Al subir al coche de mi padre, tenía claro que aquel viaje comenzaría con Open (Apertura), la canción de corte rock y shoegaze con la que arrancaba el álbum, y que escucharíamos el disco de principio a fin, hasta llegar a End (Final), la canción que cerraba el círculo de la última entrega de Robert Smith & Cía. Mi padre, en una demostración de la santa paciencia que solo pueden tener los progenitores, no puso ninguna pega y sacó del reproductor de cassettes la cinta de Manolo Escobar que estaba escuchando. Y así, con un disco de un grupo de difícil digestión para mi padre, comenzó el viaje en coche a lo más profundo de Wish.

Sin ser conceptual, el disco incidía repetidamente en la temática del desencuentro de Robert Smith con la situación de presión mediática que el éxito de Disintegration había traído consigo, y ese desasosiego influenció a las nuevas canciones, que incluyeron muchos matices autobiográficos. Musicalmente, Smith estaba muy influenciado por el grupo My Bloody Valentine y la corriente shoegaze de finales de los ochenta en Reino Unido, caracterizada por un sonido de guitarras distorsionadas, con largos fraseos y fuerte reverberación, que impregnó la propuesta sonora de temas como Open, From the Edge of the Deep Green Sea, Cut o End.

El resto del disco se debatía entre la luminosidad y variedad de propuestas de Kiss me, Kiss me, Kiss me y la orquestación y complejidad de Disintegration, ya que en Wish tanto Dave Allen como el propio Robert Smith repitieron en la producción, puliendo un puñado de grandes canciones seleccionadas de entre los más de cuarenta temas compuestos inicialmente para el disco. Entre el grupo de canciones más luminosas se encontraban los dos primeros singles del disco, la intensa High, y la alegre y pegadiza Friday I'm in love, que me hizo pensar en si los astros estaban alineados en mi bando, o era mera casualidad que el día en que me había llegado este regalo en forma de cassette fuera precisamente viernes.

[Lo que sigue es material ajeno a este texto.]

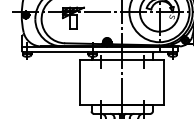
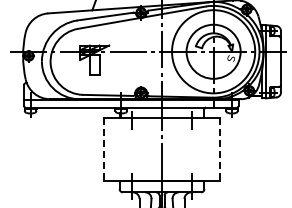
line: (79, 83) -> (103, 150), solid -> dashed
line: (164, 83) -> (220, 150), solid -> dashed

¿Y cómo comprobarlo? ¿Debía responder a mi compañera con una carta, como en Letter to Elise, la intensa y preciosista pieza de piano que se convirtió en tercer single? No tenía su dirección para hacerlo, y escuchando To wish impossible things (desear cosas imposibles) me di cuenta de lo absurdo de imaginar futuros deseados con todo un verano de distancia por delante. Eso me hizo despertar de mi sueño, mientras Robert Smith cantaba al desamor y a lo estúpido de desear cosas imposibles. En mi cabeza, la lechera tropezó, y el cántaro de leche se le resbaló entre los dedos. Intentó alcanzarlo sin éxito, y el cántaro se estrelló contra el pavimento de la calle por la que caminaba, dejando un reguero de leche derramada y los restos del cántaro hecho añicos.

Y menos mal que lo hizo porque, al salir de mi ensimismamiento, descubrí que tras la escucha de canciones tan góticas e introspectivas como Apart, o tan impregnadas de la tradicional tristeza de la banda como la propia To wish impossible things que sonaba en ese momento, mi padre estaba a punto de quedarse dormido al volante. Tan rápido como Wish llegó a lo más alto de las listas británicas y al número dos estadounidense, convirtiéndose en el mayor éxito comercial de la historia de la banda, pulsé "Eject" en el reproductor de cassettes, y metí de nuevo la cinta de grandes éxitos de Manolo Escobar. Al ritmo del "Porompompero" comprendí que Wish era un disco casi tan perfecto como complejo, no apto para escucharlo en cualquier situación, y propenso a generar en el oyente ensoñaciones tan intensas como imposibles.